250.000 Briten droht die Armut. Premier Boris Johnson wollte das mit einem Aufschwung der Wirtschaft verhindern – doch die sinkt weiter ab. Am deutlichsten verringerte sich die Industrieproduktion im Vereinigen Königreich.
Der britische Premierminister Boris Johnson (57) verfehlt den großen Plan des Wirtschaftswachstums

Der britische Premierminister Boris Johnson (57) verfehlt den großen Plan des Wirtschaftswachstums

Foto: Chris Ratcliffe / POOL / EPA

Für die inflationsgeplagte britische Wirtschaft hat das Frühjahr überraschend mit einem Fehlstart begonnen. Das Bruttoinlandsprodukt (BIP schrumpfte im April um 0,3 Prozent zum Vormonat, teilte das Statistikamt ONS am Montag mit. Ökonomen und Analysten hatten im Schnitt mit einem Mini-Wachstum der Wirtschaft gerechnet.

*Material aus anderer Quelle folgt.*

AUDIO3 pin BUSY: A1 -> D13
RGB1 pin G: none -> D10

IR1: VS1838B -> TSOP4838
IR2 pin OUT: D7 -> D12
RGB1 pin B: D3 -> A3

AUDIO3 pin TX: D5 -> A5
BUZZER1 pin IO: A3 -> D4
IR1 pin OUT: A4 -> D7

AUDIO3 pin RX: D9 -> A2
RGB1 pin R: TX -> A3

Der Abschwung fiel breit aus: Sowohl Dienstleister als auch Industrie und Baubranche schrumpften diesmal. Es sei das erste Mal seit Januar 2021 gewesen, dass all diese drei Hauptkomponenten des BIP rückläufig gewesen seien, erklärte das ONS. Bereits im März war die britische Wirtschaft um 0,1 Prozent geschrumpft. Am deutlichsten verringerte sich die Industrieproduktion, was laut Statistikamt an kräftigen Preisanstiegen und anhaltenden Problemen in den Lieferketten lag. Im Dienstleistungssektor belastete die rückläufige Nachverfolgungs- und Testaktivität des staatlichen Gesundheitsdienstes NHS – eine Folge der entspannteren Corona-Lage.

250.000 Haushalte könnten in Armut abrutschen

Dabei ist ein großes Wirtschaftswachstum eigentlich Plan des britischen Premiers, Boris Johnson (57). Denn steigende Preise durch Inflation machen immer mehr Briten zu schaffen. Experten befürchten, dass in diesem Jahr weitere 250.000 Haushalte in extreme Armut im Vereinten Königreich abrutschen könnten.

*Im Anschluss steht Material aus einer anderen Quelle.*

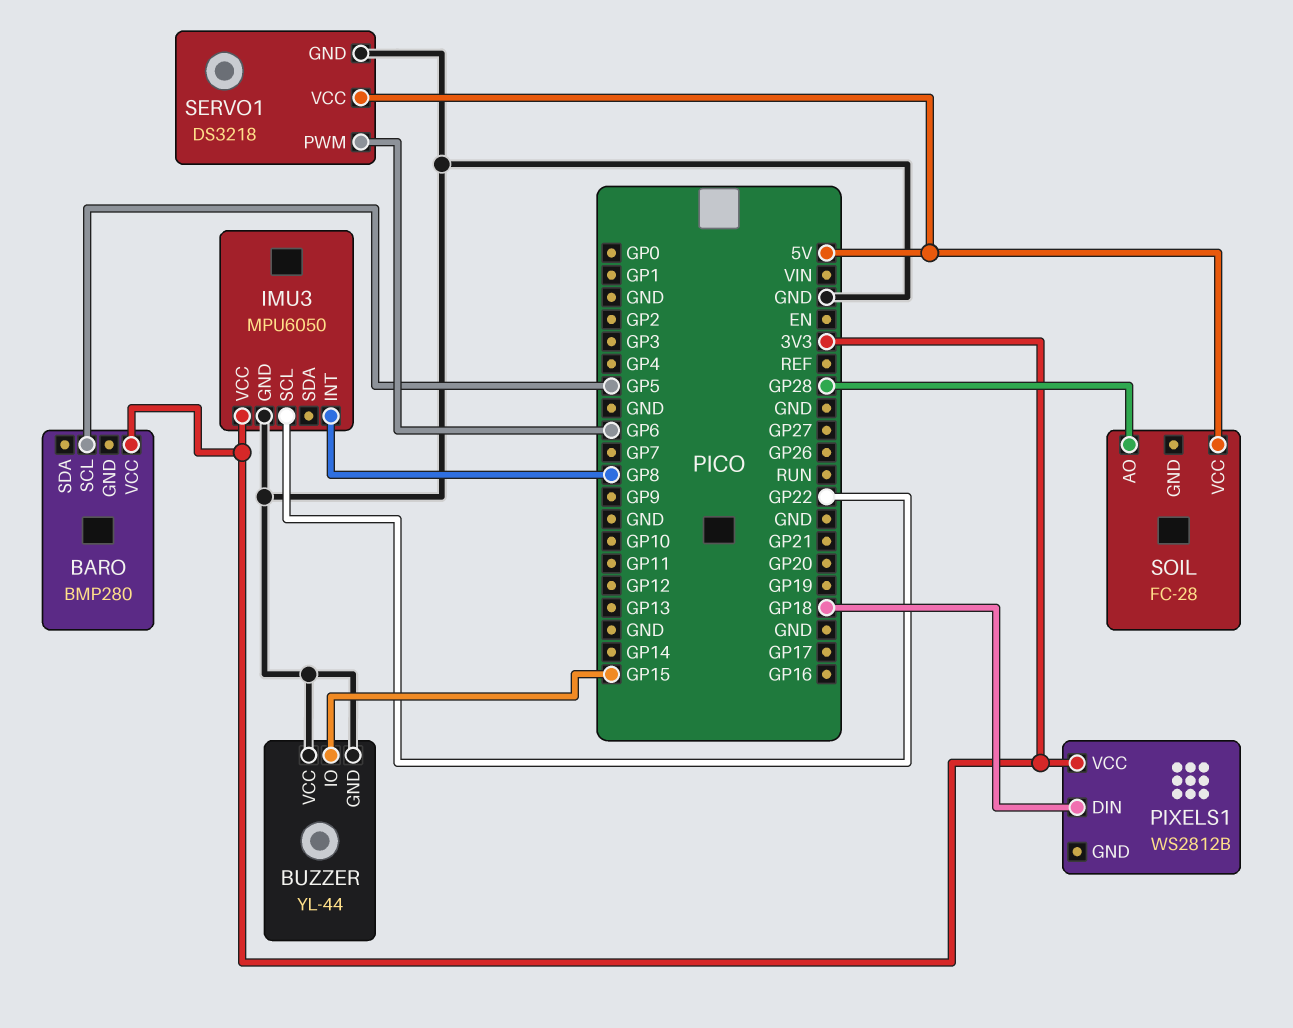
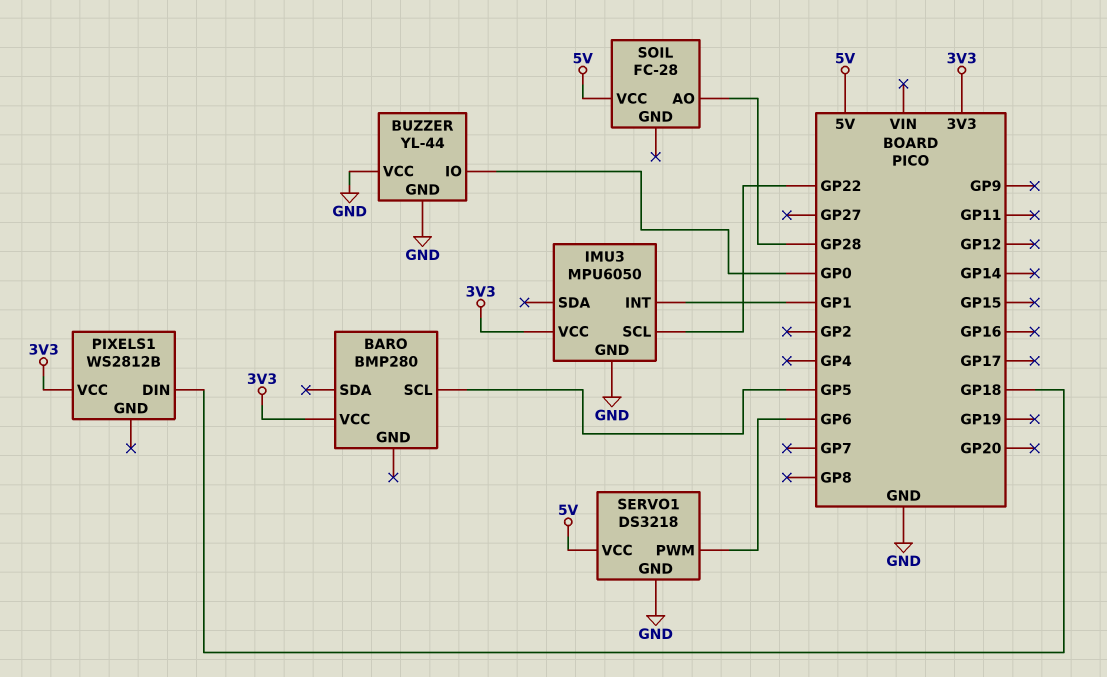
BUZZER pin IO: GP15 -> GP0
IMU3 pin INT: GP8 -> GP1

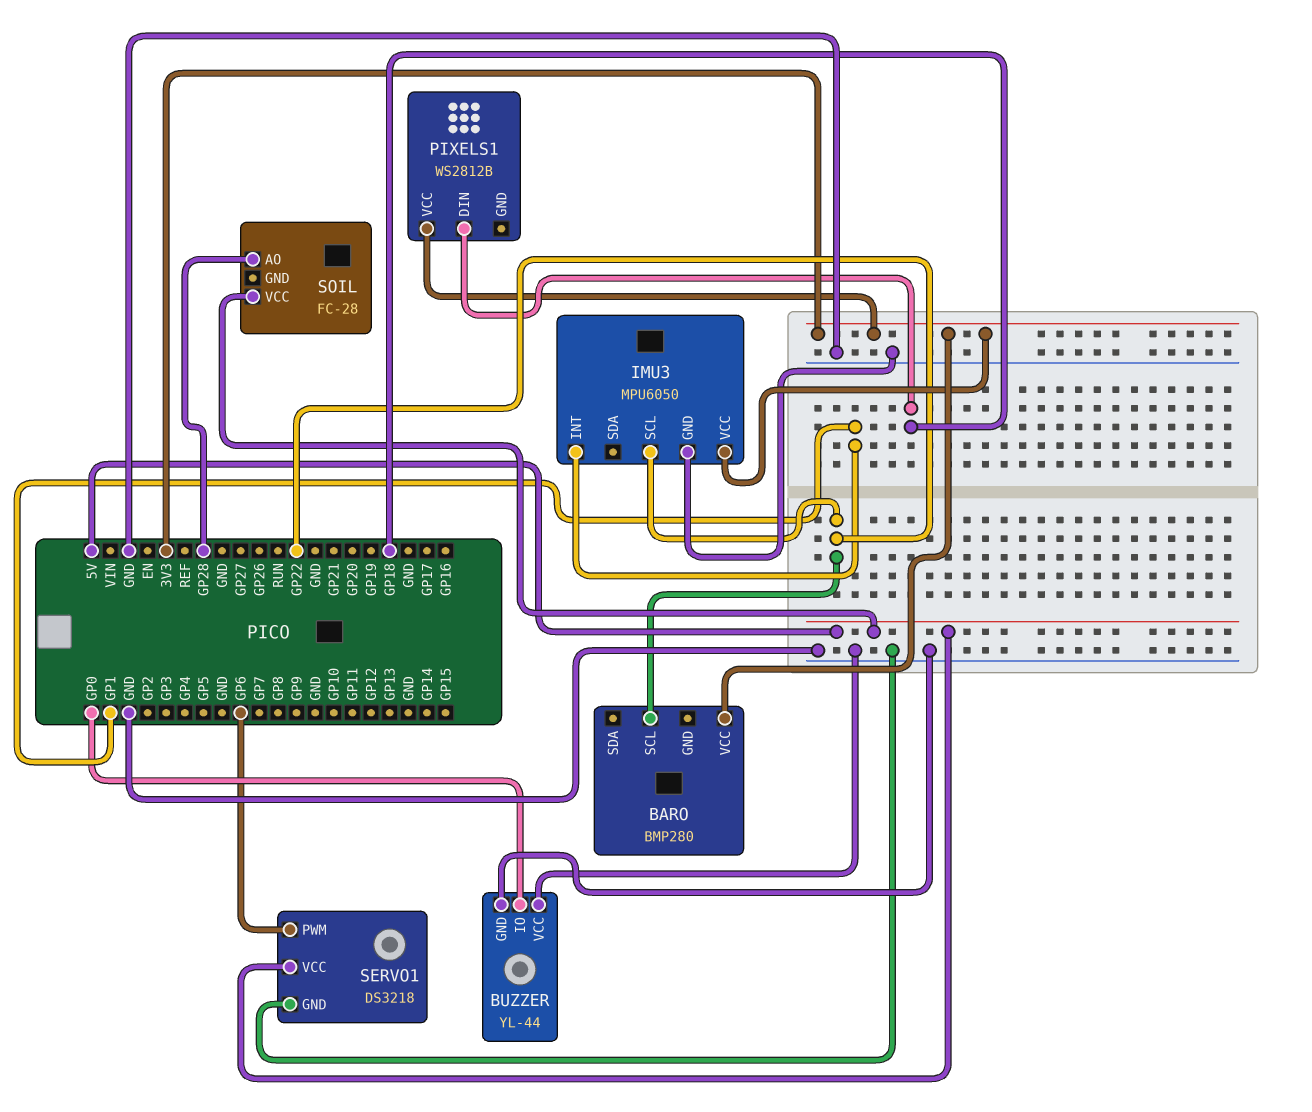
BARO pin SCL: GP5 -> GP22

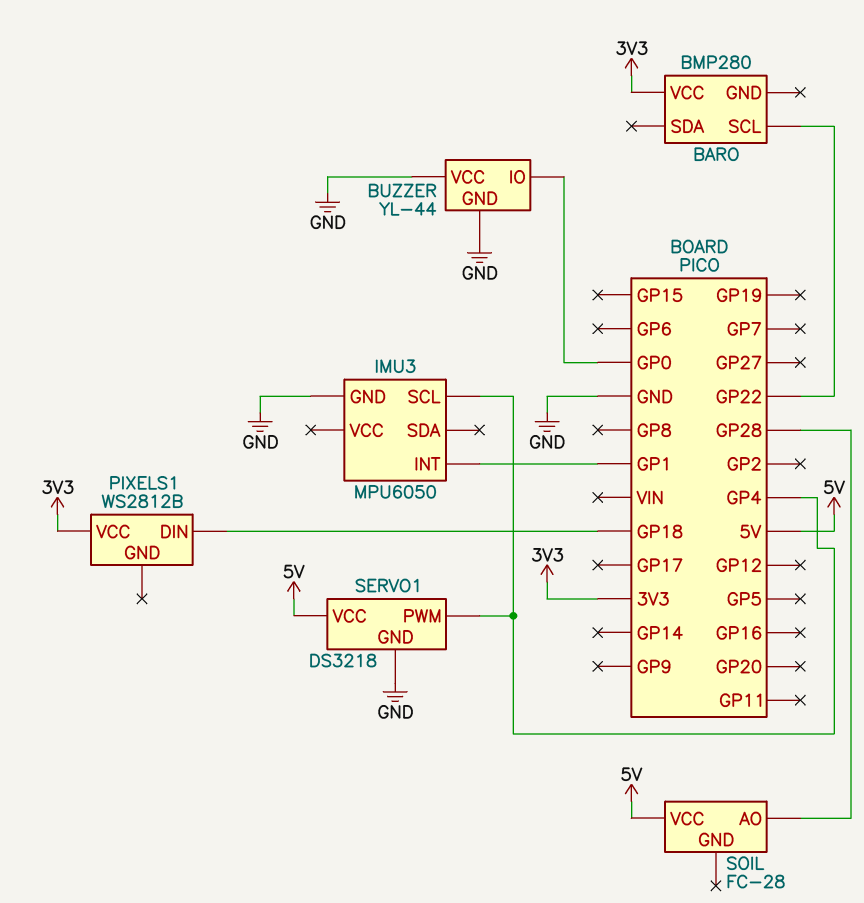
IMU3 pin SCL: GP22 -> GP4
IMU3 pin VCC: 3V3 -> none
SERVO1 pin PWM: GP6 -> GP4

Volkswirtschaftlich wäre nun eine steigende Produktivität die einzige Chance, den Wohlstand zu mehren, wie ein Bericht aus dem Economist zeigt . Doch Großbritannien hängt hinterher, Staat und Wirtschaft investieren zu wenig, wie die Analyse zeigt.

Premier Johnson verwies zuletzt im Unterhaus darauf, dass die Regierung den Bürgern bereits 150 Pfund Gemeindesteuer erlassen habe. Außerdem will er die Stromrechnungen im Herbst 2022 um 200 Pfund (rund 233 Euro) reduzieren – die Verbraucher müssen diesen Betrag allerdings später wieder zurückzahlen. Das verärgerte viele Briten. Johnson kämpft jedoch weiterhin mit anderen Problemen: seine während des Corona-Lockdowns gefeierten Partys hätten dem Premierminister beinahe das Amt gekostet. Nach Monaten der Kritik musste sich Johnson in der vergangenen Woche einem Misstrauensvotum seiner Konservativen Partei stellen.

Die Mehrheit seiner Parteikollegen sprach dem Premier aber ihr Vertrauen aus. Allerdings gilt allein die Abstimmung als schwerer Schlag. Einen freiwilligen Rücktritt lehnte Johnson, der sich mehrfach für "Partygate" entschuldigte, jedoch bislang vehement ab.

Britische Notenbank wird Zinsen wohl trotz Konjunkturschwäche erhöhen

Die britische Notenbank dürfte trotz des konjunkturellen Gegenwinds ihren Leitzins an diesem Donnerstag zum fünften Mal seit Dezember 2021 erhöhen. Damit will die Bank of England die starke Inflation bekämpfen, die nach ihren eigenen Prognosen am Jahresende bei Raten von mehr als zehn Prozent liegen wird - fünfmal so hoch wie eigentlich mit zwei Prozent angestrebt. Höhere Zinsen können den Preisauftrieb begrenzen - etwa durch eine Stützung der Landeswährung Pfund, durch die Importe günstiger werden. Sie machen aber auch Kredite für Investitionen und Konsum teurer, was wiederum das Wirtschaftswachstum bremsen kann.